Car rallies are often known for the purr (or roar) of finely tuned engines, but the electric cars participating in Sunday’s rally at Central Connecticut State University won’t make much noise at all on their seven mile journey.

National Plug In Day is September 29, and the New England Electric Auto Association (NEEAA) and the CCSU Global Environmental Sustainability Action Coalition have organized an afternoon event that will feature more than two dozen electric cars that will be on display at CCSU from 11 a.m. to 5:00 p.m. September 29.

Attendees will have an opportunity to test drive a Chevy Volt, Ford Fusion Energi, Nissan Leaf, Smart EV, and perhaps a few others.
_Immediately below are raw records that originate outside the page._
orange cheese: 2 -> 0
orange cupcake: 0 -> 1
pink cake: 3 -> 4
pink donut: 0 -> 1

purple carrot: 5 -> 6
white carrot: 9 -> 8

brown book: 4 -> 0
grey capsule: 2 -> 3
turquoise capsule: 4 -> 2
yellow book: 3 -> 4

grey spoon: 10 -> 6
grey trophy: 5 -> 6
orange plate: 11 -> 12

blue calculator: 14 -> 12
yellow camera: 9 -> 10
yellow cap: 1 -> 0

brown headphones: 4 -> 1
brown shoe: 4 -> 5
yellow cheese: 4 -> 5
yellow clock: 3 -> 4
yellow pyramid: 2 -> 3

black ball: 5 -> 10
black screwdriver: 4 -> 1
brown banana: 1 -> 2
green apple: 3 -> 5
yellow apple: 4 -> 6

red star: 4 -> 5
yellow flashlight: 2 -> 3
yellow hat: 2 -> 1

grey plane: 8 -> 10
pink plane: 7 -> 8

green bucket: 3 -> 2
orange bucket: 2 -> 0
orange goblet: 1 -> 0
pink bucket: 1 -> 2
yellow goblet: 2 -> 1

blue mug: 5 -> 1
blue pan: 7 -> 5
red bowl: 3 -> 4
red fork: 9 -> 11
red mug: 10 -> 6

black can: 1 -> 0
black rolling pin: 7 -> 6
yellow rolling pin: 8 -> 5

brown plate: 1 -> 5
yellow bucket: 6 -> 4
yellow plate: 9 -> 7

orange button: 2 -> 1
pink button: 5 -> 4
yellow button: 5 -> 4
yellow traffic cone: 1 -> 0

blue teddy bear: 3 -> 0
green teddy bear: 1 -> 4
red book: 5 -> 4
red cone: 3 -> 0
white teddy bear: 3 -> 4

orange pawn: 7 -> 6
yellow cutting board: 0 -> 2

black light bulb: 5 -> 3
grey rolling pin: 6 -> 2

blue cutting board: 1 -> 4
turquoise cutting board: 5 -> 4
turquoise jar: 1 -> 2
A total of 31 cars will be on static display along with their owners who can answer questions about the vehicles.  Some of those vehicles are former gas cars that were converted to electric by NEEAA members.

-Read more about the NEEAA’s custom conversions

A number of panel discussions will be held throughout the day to help educate consumers on the advantages of driving gas free. At 1:30 p.m. NEEAA members will talk about gas to electric conversions. At 3:00 p.m. a Q&A panel discussion will be held with electric vehicle owners, followed by an awards ceremony for those who have squeezed the most mileage out of their electric cars. The event will conclude with an EV rally from the CCSU campus to General Electric’s Plainville facility where a number of charging stations were installed recently.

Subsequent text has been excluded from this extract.